Clearly, this is the most suitable approach for this data.
We can summarize the results in the following table:
data_dict = {'MSE':[simple_mse, single_mse, double_mse, triple_mse]}
df = pd.DataFrame(data_dict, index=['simple', 'single', 'double', 'triple'])
print(df)
MSE
simple 47197.581558
single 639.806113
double 388.215595
triple 97.583706
Summary#
In this lecture we learned
What is smoothing and why it is necessary.
Some common smoothing techniques.
A basic understanding of how to smooth time series data with Python and generate forecasts.
Exercises#
Load the following two time series.
# Load the first time series
response = requests.get("https://zenodo.org/records/10897398/files/smoothing_ts1.npy?download=1")

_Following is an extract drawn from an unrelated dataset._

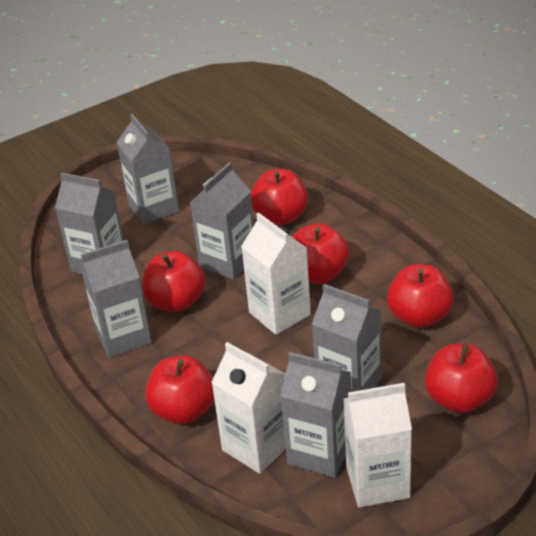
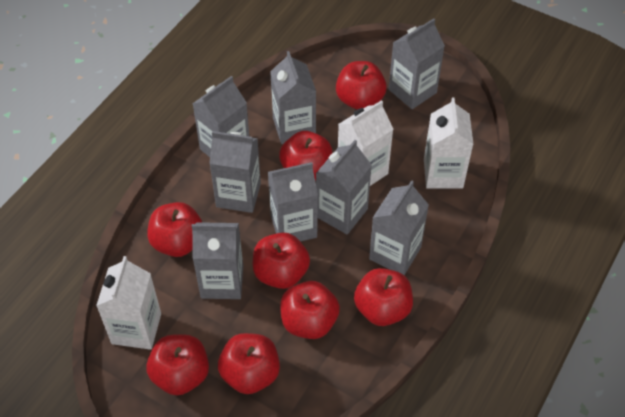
grey carton: 6 -> 8
red apple: 6 -> 8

response.raise_for_status()
smoothing_ts1 = np.load(BytesIO(response.content))
print(len(smoothing_ts1))
# Load the second time series
response = requests.get("https://zenodo.org/records/10897398/files/smoothing_ts4_4.npy?download=1")
response.raise_for_status()
smoothing_ts2 = np.load(BytesIO(response.content))
print(len(smoothing_ts2))
144
1000
Using on what you learned in this and in the previous lectures, do the following.
Create two time variables called
mytime1
andmytime2
that starts at 0 and are as long as each dataset.Split each dataset into train and test sets (as the test, use the last 5 observations).
Identify trend and seasonality, if present.
Identify if trend and/or seasonality are additive or multiplicative, if present.
Create smoothed model on the train set and use to forecast on the test set.
Calculate MSE on test data.
Plot training data, test data, and your model’s forecast for each dataset.